結論としては、築70年が経過しているマンションも売却できます。

しかし、何も問題がない築浅マンションと同様に売却できるかというとそうではありません。

この記事では、築70年のマンションが簡単に売却できない理由を詳しく解説するので参考にしてください。

築70年のマンションが簡単に売却できない理由

築70年のマンションが簡単に売却できない理由

築70年のマンションが簡単に売却できない理由は以下のとおりです。

  1. 旧耐震基準で建てられているから
  2. 管理組合の実態がない場合がある
  3. 修繕積立金が高い
  4. 建て替えが近いと思われる
  5. 立地が悪い

順番に解説します。

【理由①】旧耐震基準で建てられているから

築70年のマンションが売れにくい理由の1つに「耐震基準の観点」があります。

耐震基準とは、一定レベルの強い地震が来ても建物が倒れない耐性を持っているかどうかの基準で、建築基準法に定められています。

建築基準法は1950年に制定された以降、1971年と1981年、2000年に大幅な改正がありました。

1981年の改正前の耐震基準を「旧耐震基準」、改正以降の耐震基準を「新耐震基準」と呼びます。

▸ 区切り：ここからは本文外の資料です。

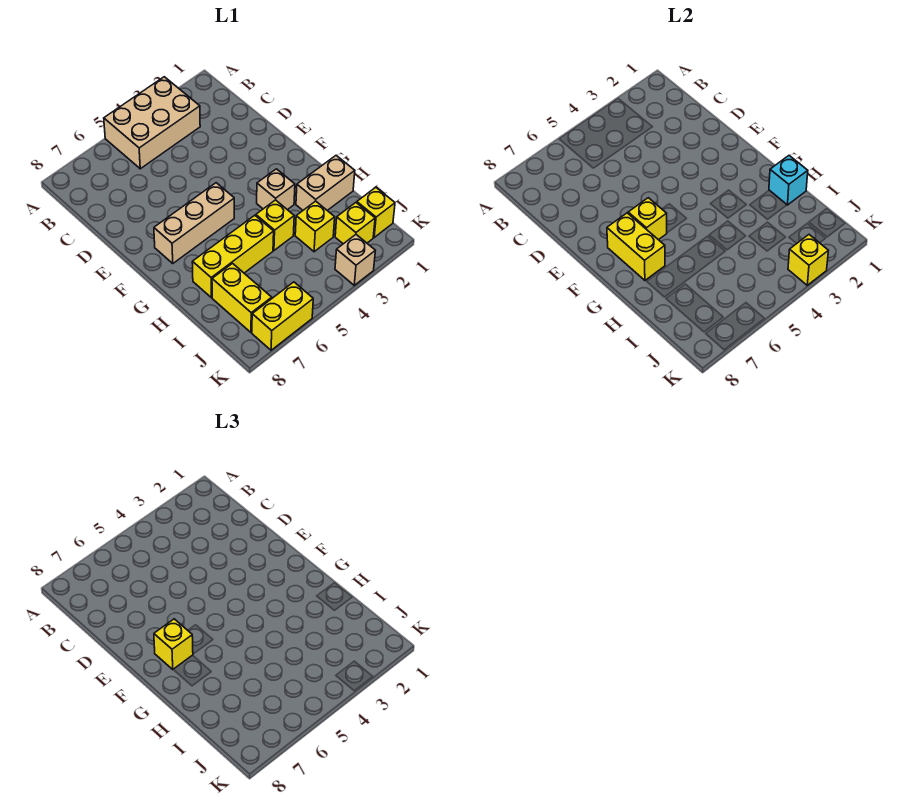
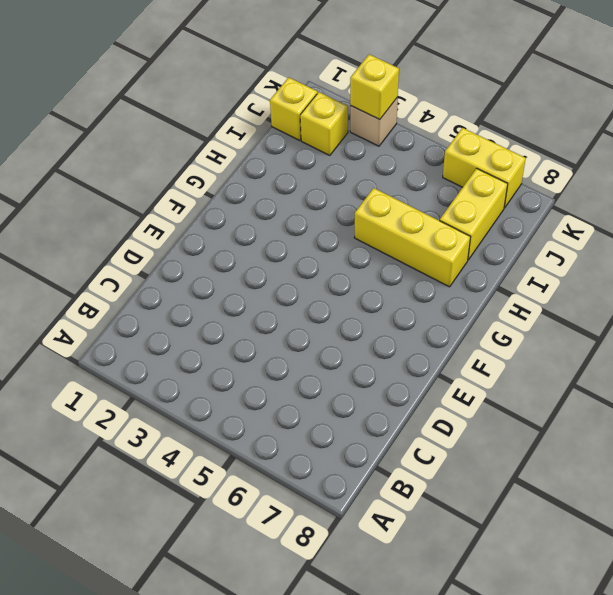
none -> tan brick A3:B5 level 1
none -> tan brick F5:F7 level 1
none -> tan brick G3 level 1

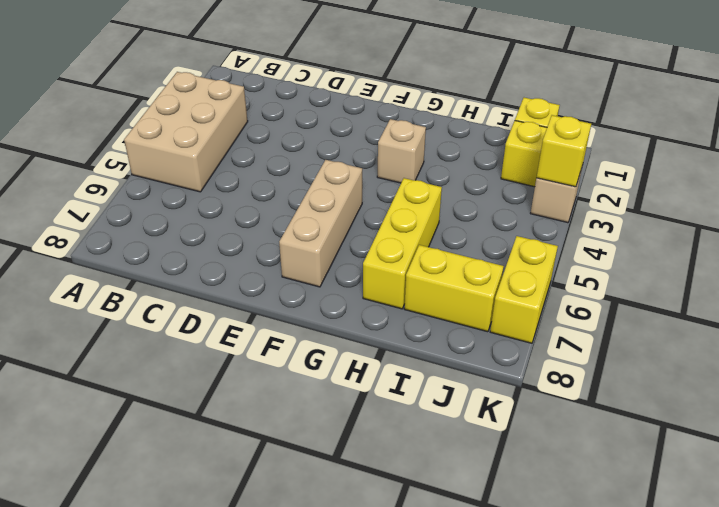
none -> tan brick H1:H2 level 1
none -> yellow brick H4 level 1
none -> yellow brick I3 level 1

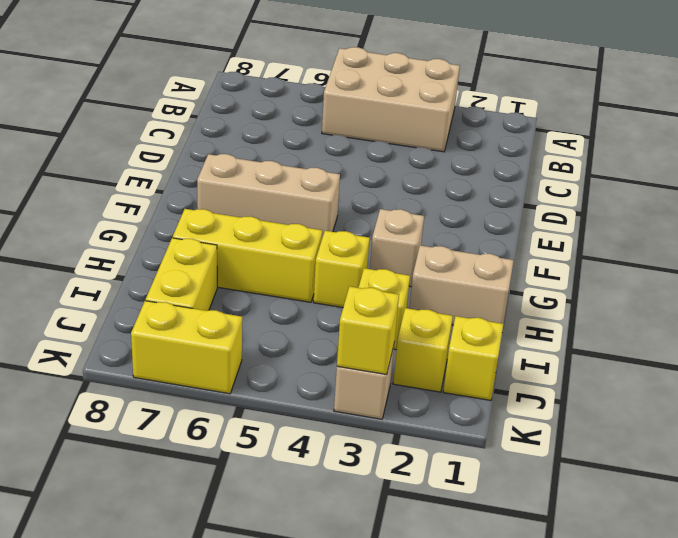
none -> yellow brick F6 level 2
none -> yellow brick F7:G7 level 2
none -> cyan brick H1 level 2

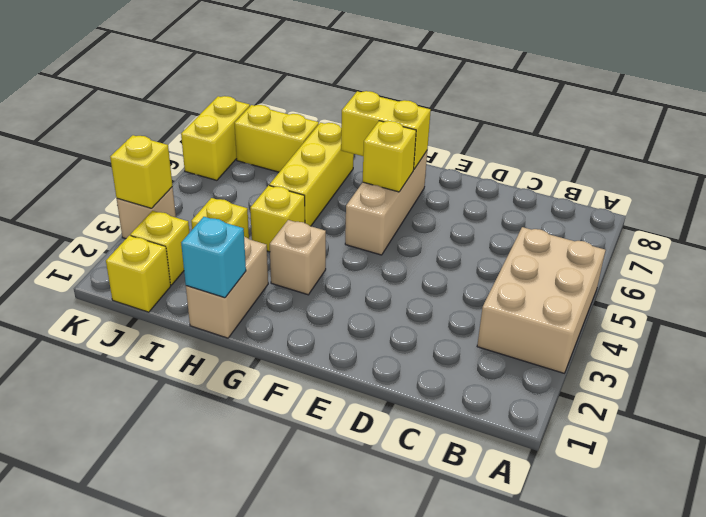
none -> yellow brick F7 level 3

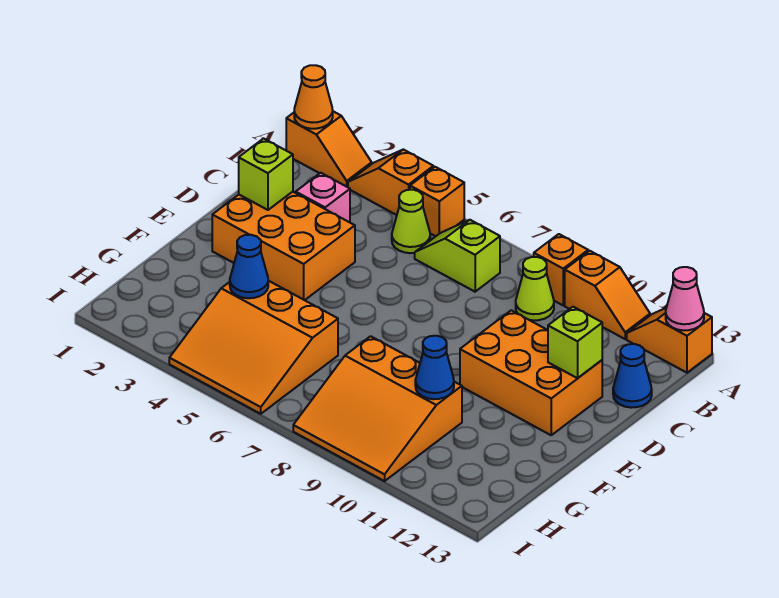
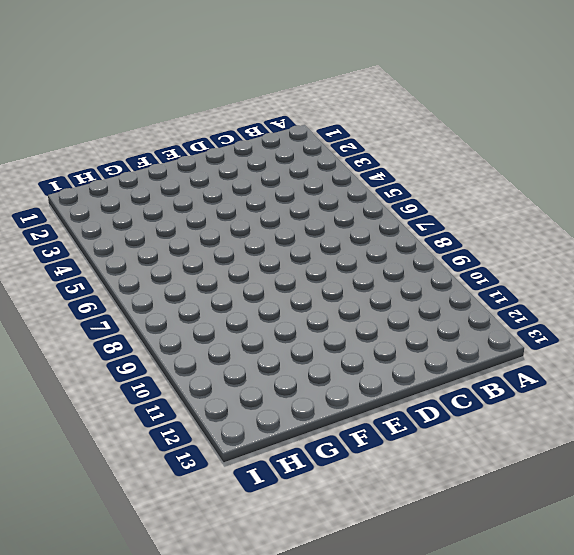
none -> orange slope A1:A2 level 1 top 1
none -> orange slope A3:A4 level 1 top 4
none -> orange brick A5 level 1

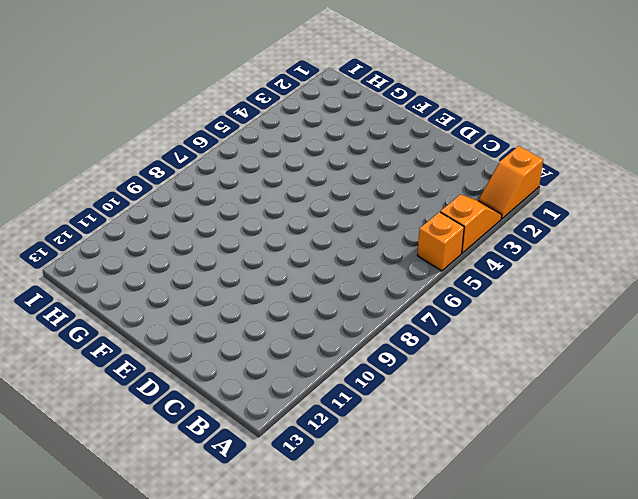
none -> orange brick A9 level 1
none -> orange slope A10:A11 level 1 top 10
none -> orange slope A12:A13 level 1 top 13

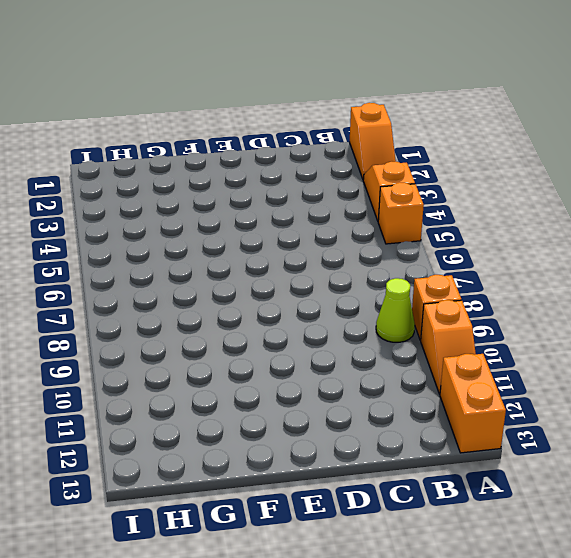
orange brick A12:A13 level 1 -> orange slope A12:A13 level 1 top 13
none -> lime cone B5 level 1
none -> lime slope B6:B7 level 1 top 7
none -> pink brick C3 level 1

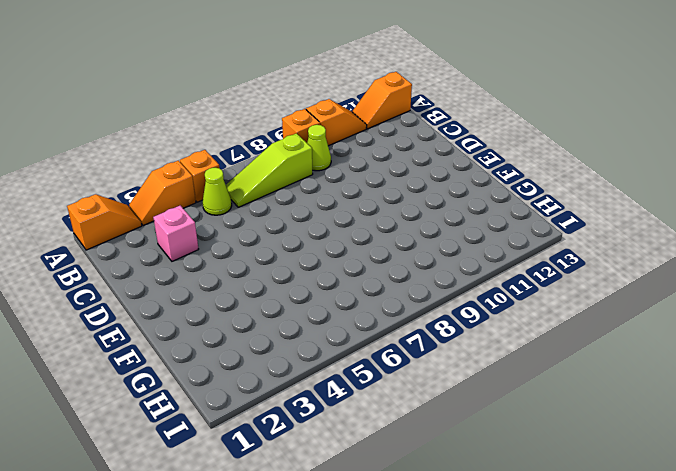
lime slope B6:B8 level 1 top 8 -> lime slope B6:B7 level 1 top 7
none -> blue cone C13 level 1
none -> orange brick D2:E4 level 1
none -> orange brick D10:E12 level 1

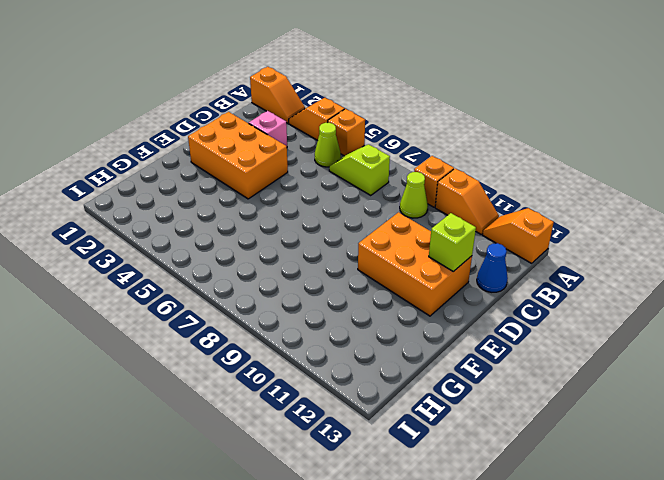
none -> orange slope G4:I6 level 1 top G
none -> orange slope G8:I10 level 1 top G
none -> orange cone A1 level 2

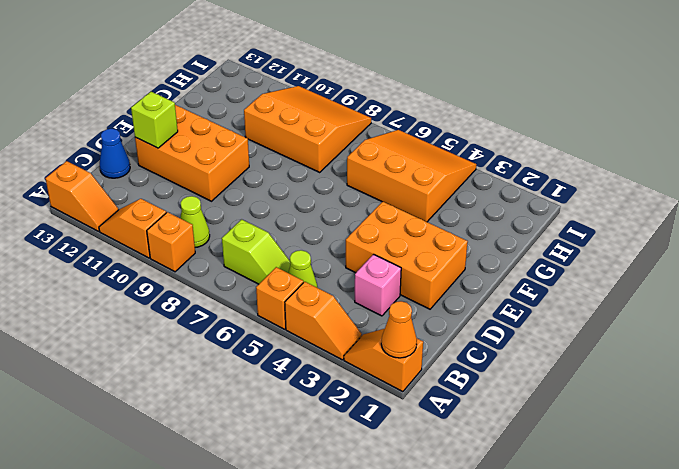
none -> pink cone A13 level 2
none -> lime brick D2 level 2
none -> blue cone G4 level 2

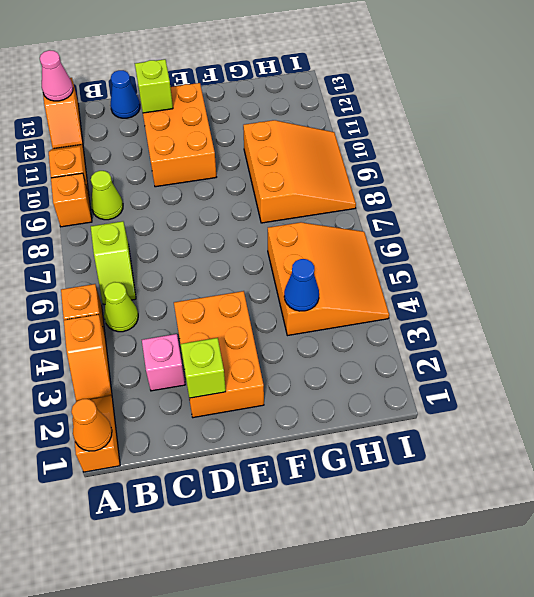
none -> blue cone G10 level 2

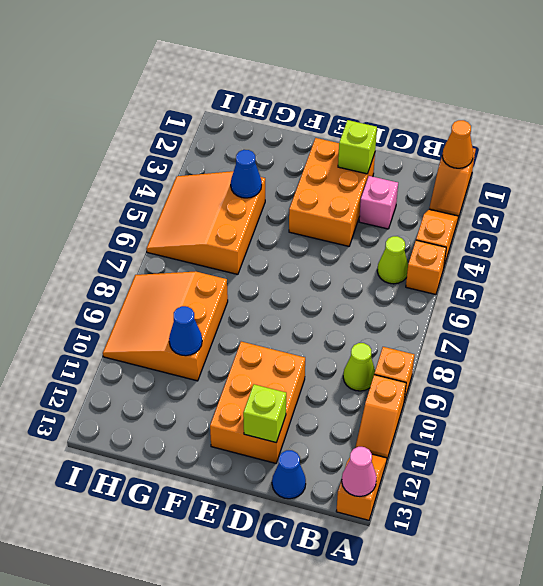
none -> lime slope B6:B7 level 1 top 7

旧耐震基準では「震度5強程度の地震で損傷を受けないこと」と定められていました。

新耐震基準では、「中規模の地震でほとんど損傷しない、かつ、大規模の地震で倒壊・崩壊しない」という基準に改正されました。

【理由②】管理組合の実態がない場合がある

築70年のマンションは、管理組合の実態がない、機能していないなどの理由から、マンションの管理が行き届いていないことがあります。

現代では、建物の区分所有等に関する法律により、管理組合の規定が義務化されていますが、義務化以前は管理組合の規定は義務ではありませんでした。

管理組合はあるけど、組合員の高齢化によって、適切に機能していないこともあります。

管理組合として、機能していなければ、清掃業者の手配などがされず、マンションのエントランスや共用部に清掃や維持・管理が行き届かなくなります。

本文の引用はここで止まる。